Wilt Chamberlain's bedroom
Ah, the once-famous bedroom.

But the triangle remains. Along with a brief reassurance that even in the grimmest of times, you can always find a reminder of all that is groovy. That there could always be a special someone waiting for you, whether you've been lovers for 20 years or just met 30 seconds ago. Wilt might not have been specifically trying to set the world at ease. He might just have been looking for a bigger-than-life good time, and proved another point simply by doing his thing. But then again, when didn't Wilt bite off more than the rest of us could ever dream of chewing? (He might even have been looking down on everyone checking out his old digs, laughing at us marveling at what came so naturally to him.)

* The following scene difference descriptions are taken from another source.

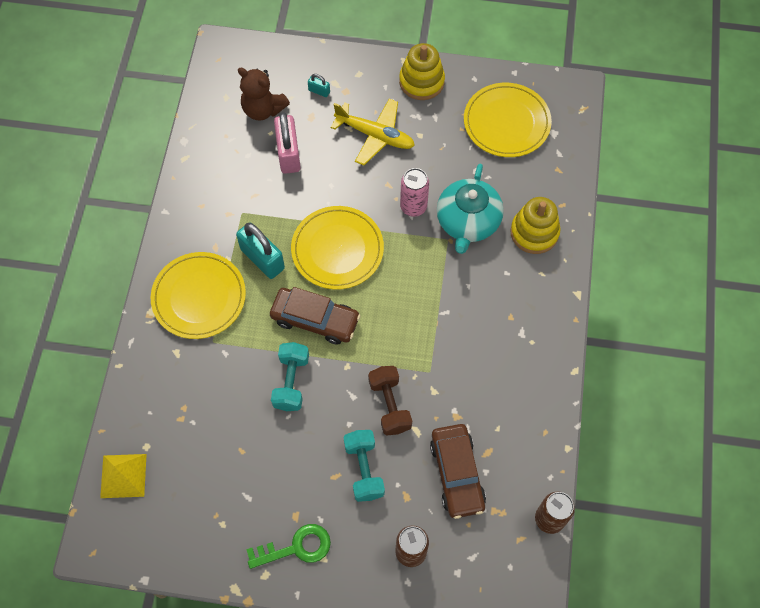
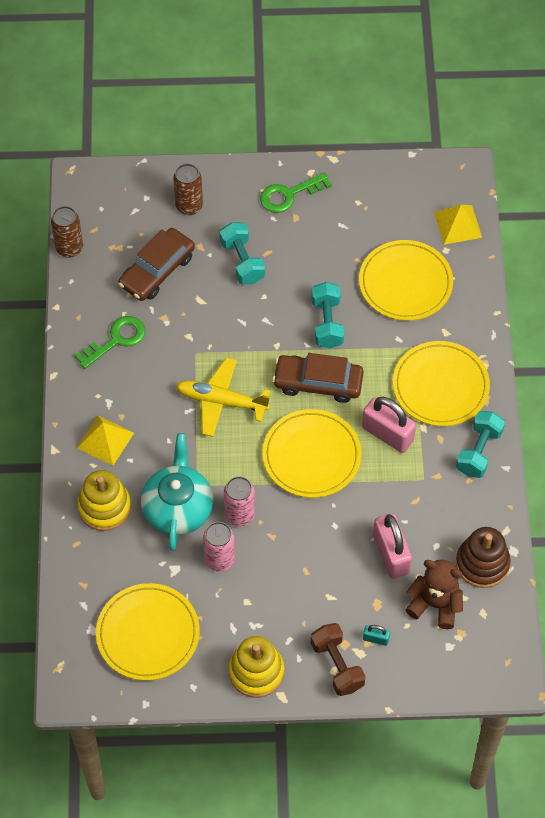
camera: 170 degrees right, 5 degrees down
(184, 229) = (479, 451): none -> turquoise dumbbell
(200, 414) = (405, 283): none -> yellow plate
(213, 134) = (482, 563): none -> brown stacking toy
(262, 259) = (387, 434): turquoise padlock -> pink padlock
(375, 135) = (298, 592): yellow plane -> yellow plane (221, 401)
(390, 405) = (229, 317): brown dumbbell -> brown dumbbell (337, 665)
(437, 172) = (219, 560): none -> pink can
(457, 474) = (157, 271): brown car -> brown car turned 120 degrees counterclockwise
(508, 399) = (116, 340): none -> green key
(528, 295) = (105, 440): none -> yellow pyramid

Which is why, in the end, it's fitting we'd celebrate the book commemorating one oversized achievement inside the walls boasting of quite another. Wilt proved on March 2, 1962, that he was capable of pulling off the seemingly impossible. Along these same lines, who else could have pulled off a house of this design? A lifestyle of this ferocity? A confidence of this magnitude? It wasn't enough for him to push the limits of what could be believed on the court. He pushed the limits of what was conceivable off the court, too. By Wilt setting his bar so high, we're sure never to forget either number he made famous.